On distingue généralement trois Avatars représentés un peu partout et vénérés avec ferveur, mais il y en a bien d’autres, célébrés plus localement ou par des communautés particulières.
Théodorion Ier dit « Le Grand », premier empereur de barclay, essentialisé comme Mourkayne, Avatar du Courage.
Jarkest III dit « L’Empereur-Majordome », essentialisé comme Uthverd, Avatar de la Sagesse.
Albrecht Ier dit « Le Posthume », essentialisé comme Gelaert, Avatar de la Persévérance.
Un Avatar était considéré comme un regard surplombant, une figure tutélaire qui devait inciter chaque sujet à se comporter selon une éthique généralement différente d’un Avatar à l’autre.
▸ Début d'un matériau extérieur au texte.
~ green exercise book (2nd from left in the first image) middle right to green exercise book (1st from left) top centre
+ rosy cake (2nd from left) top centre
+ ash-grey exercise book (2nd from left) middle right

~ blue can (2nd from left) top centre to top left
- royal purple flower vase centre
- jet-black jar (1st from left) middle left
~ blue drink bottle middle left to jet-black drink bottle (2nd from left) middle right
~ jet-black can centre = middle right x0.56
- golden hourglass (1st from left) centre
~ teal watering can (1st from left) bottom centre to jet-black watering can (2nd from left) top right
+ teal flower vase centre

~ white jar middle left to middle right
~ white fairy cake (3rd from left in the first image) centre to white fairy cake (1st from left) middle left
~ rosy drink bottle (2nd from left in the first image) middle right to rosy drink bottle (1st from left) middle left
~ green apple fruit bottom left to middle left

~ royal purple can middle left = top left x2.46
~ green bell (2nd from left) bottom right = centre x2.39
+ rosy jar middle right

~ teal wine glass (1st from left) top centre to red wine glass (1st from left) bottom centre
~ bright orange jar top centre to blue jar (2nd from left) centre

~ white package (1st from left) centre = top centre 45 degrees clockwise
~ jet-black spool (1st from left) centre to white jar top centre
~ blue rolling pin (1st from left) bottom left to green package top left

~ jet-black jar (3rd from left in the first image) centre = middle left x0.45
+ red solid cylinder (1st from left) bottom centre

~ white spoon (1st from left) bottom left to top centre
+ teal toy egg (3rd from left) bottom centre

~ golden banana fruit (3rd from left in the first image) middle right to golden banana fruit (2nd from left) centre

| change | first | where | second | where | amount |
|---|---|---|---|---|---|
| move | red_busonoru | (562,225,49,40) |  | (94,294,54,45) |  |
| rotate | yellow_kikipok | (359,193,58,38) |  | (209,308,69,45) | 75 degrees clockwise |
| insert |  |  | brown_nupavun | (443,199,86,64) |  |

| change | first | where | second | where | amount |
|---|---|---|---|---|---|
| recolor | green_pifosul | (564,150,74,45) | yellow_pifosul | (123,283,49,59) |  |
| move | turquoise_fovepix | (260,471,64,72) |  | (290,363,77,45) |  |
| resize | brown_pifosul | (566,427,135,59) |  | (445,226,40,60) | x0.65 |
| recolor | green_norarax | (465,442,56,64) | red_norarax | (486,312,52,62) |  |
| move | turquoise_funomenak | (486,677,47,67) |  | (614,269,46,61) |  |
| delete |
Cette religion s’est développée surtout pendant le premier empire, et est passée de mode au second, pour effectivement disparaître des factions de la Triarchie. Pourtant, on raconte que certains paysans, certains traditionalistes, poursuivent les offices, discrètement, sans Nécropole, sans Avatars.
Les barclaysiens de la Triarchie croient peu à cette panthéonisation, mais il est toujours possible de croiser un ou une de ceux qui honorent encore cet vieil us.